It works... how big are you planning on making your tiles?

Youd get some really cool indoor tunnels and doungeons with that, id make a single tile maybe 3x3 men across and in and up and go for it like that.

You should be able to make a city area, just make streets that are sorrounded by houses that maybe you cant go in and you could have missions in the cities too.

Im making a 3d world myself right now, but im only going for old school textured graphics. Mine packs 100% unique texelling :) its quite interesting... but for this project? go for it, cube worlds would be really cool! i hope you finish it!
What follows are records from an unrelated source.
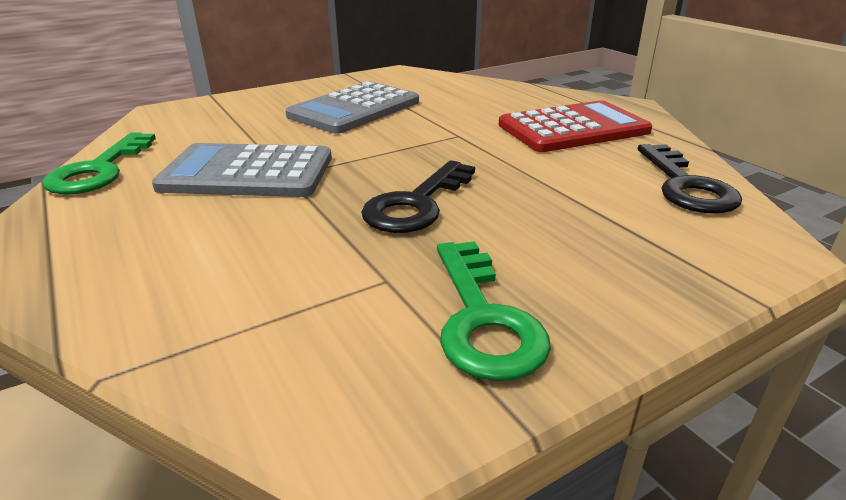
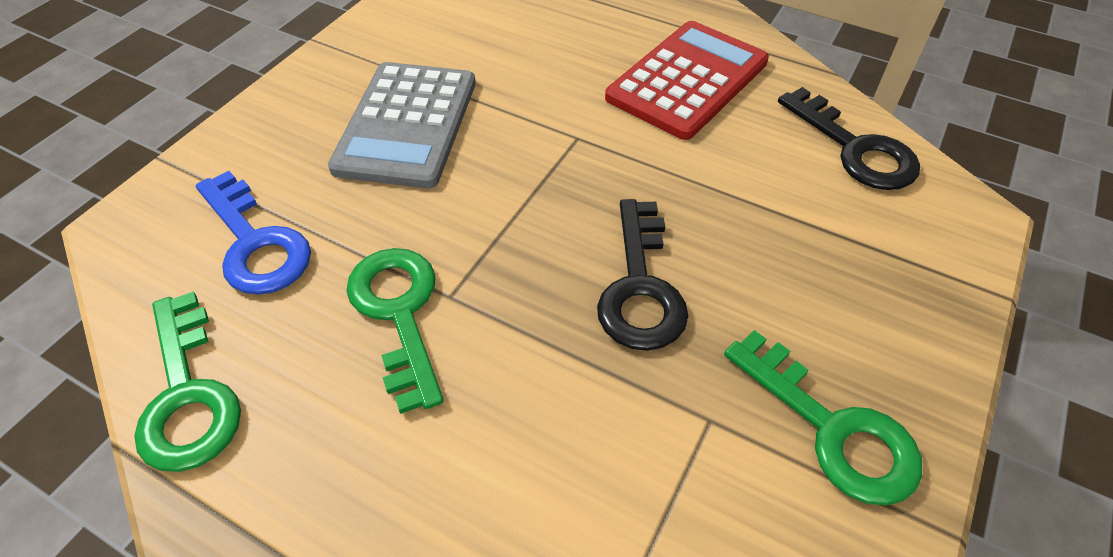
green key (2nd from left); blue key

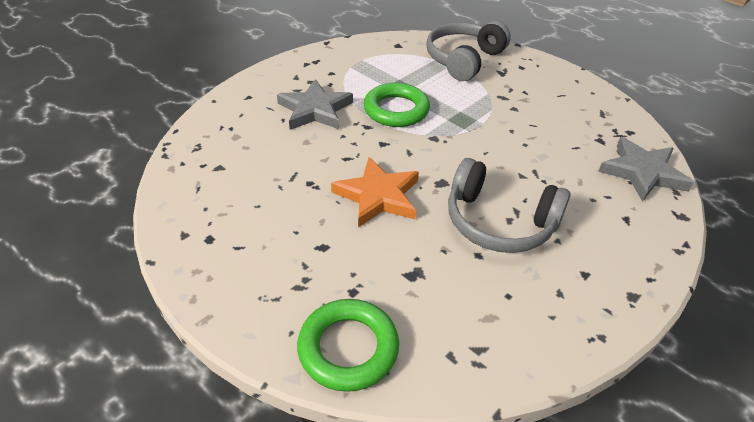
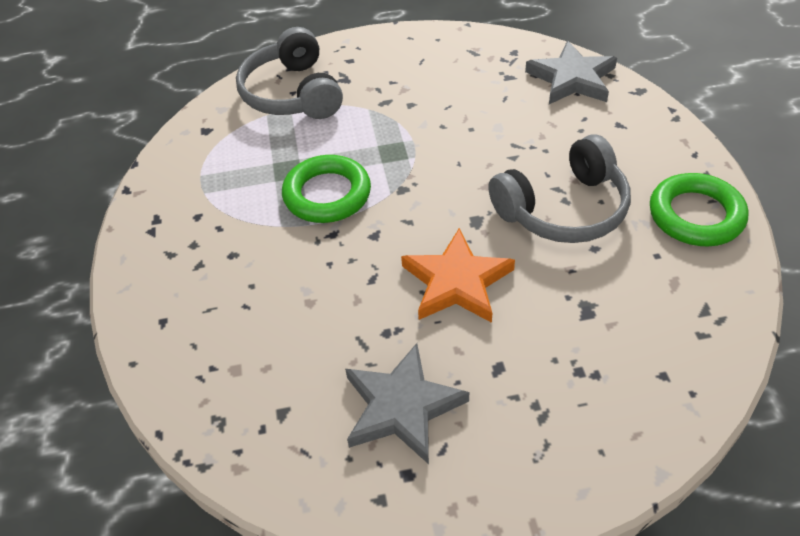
grey star (1st from left); green ring (2nd from left)

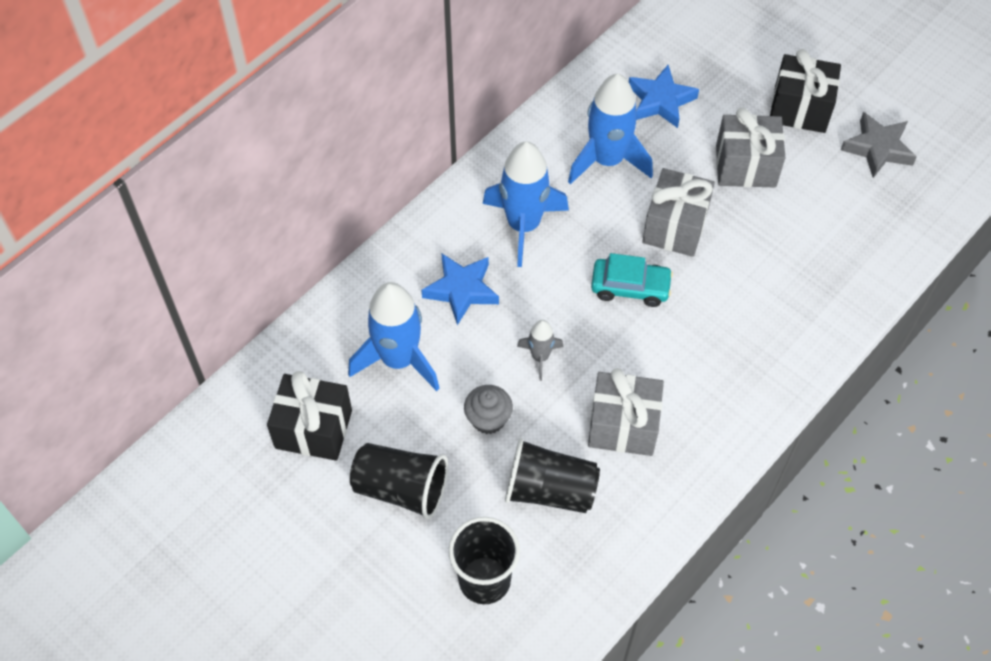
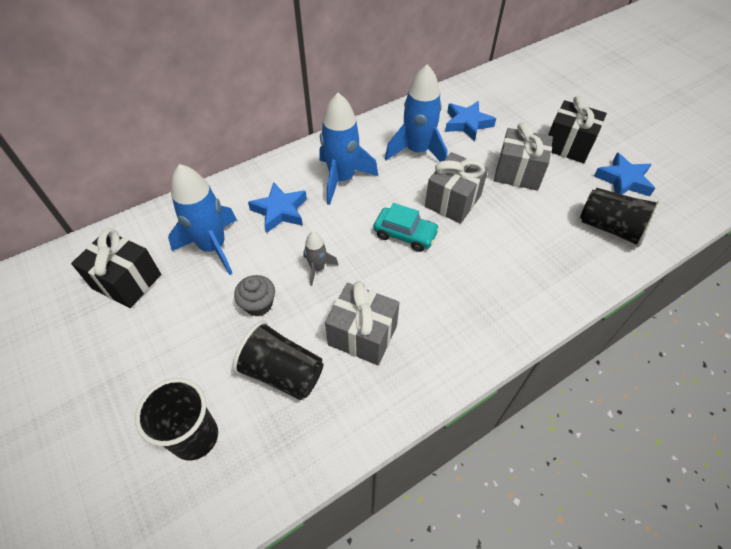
black cup (3rd from left); blue star (3rd from left)

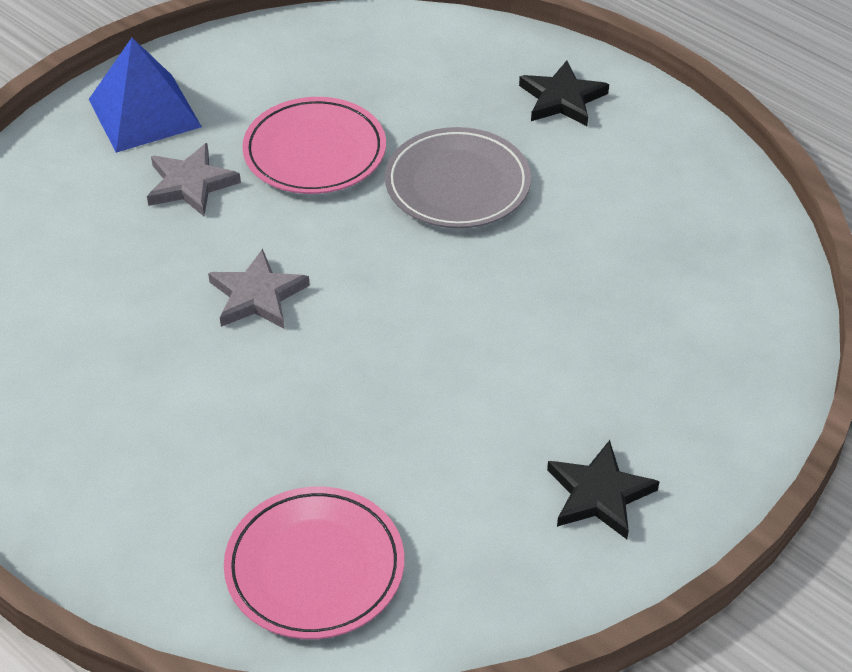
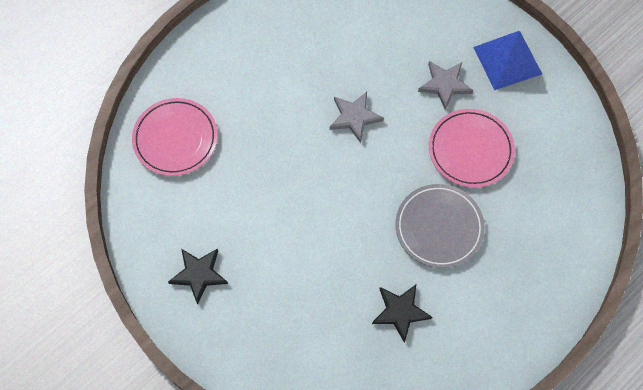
black star (2nd from left)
You should get a prototype going right now and see if you can get the inside of a doungeon or something... it wouldnt take you more than a week id imagine.
I'm working on pretty much the same thing myself but writing my engine from scratch to learn all the tricks. One thing I had to think about when starting this project was who I was targeting for support. I ended up deciding to go with DX10 as a requirement because I liked the API and figured by the time I got anything finished most people would have machines able to run a DX10 application. I mean DX10 compatible hardware is cheap these days, and if you're going to want to use your code in the future for another project why not base is off the latest technology so you don't have to spend so much time updating?

As for lighting another reason I went with DX10 was to do deferred shading/lighting and I can tell you already it's been much more fun than going the old routes. I mean you get to try some of the latest techniques if you want.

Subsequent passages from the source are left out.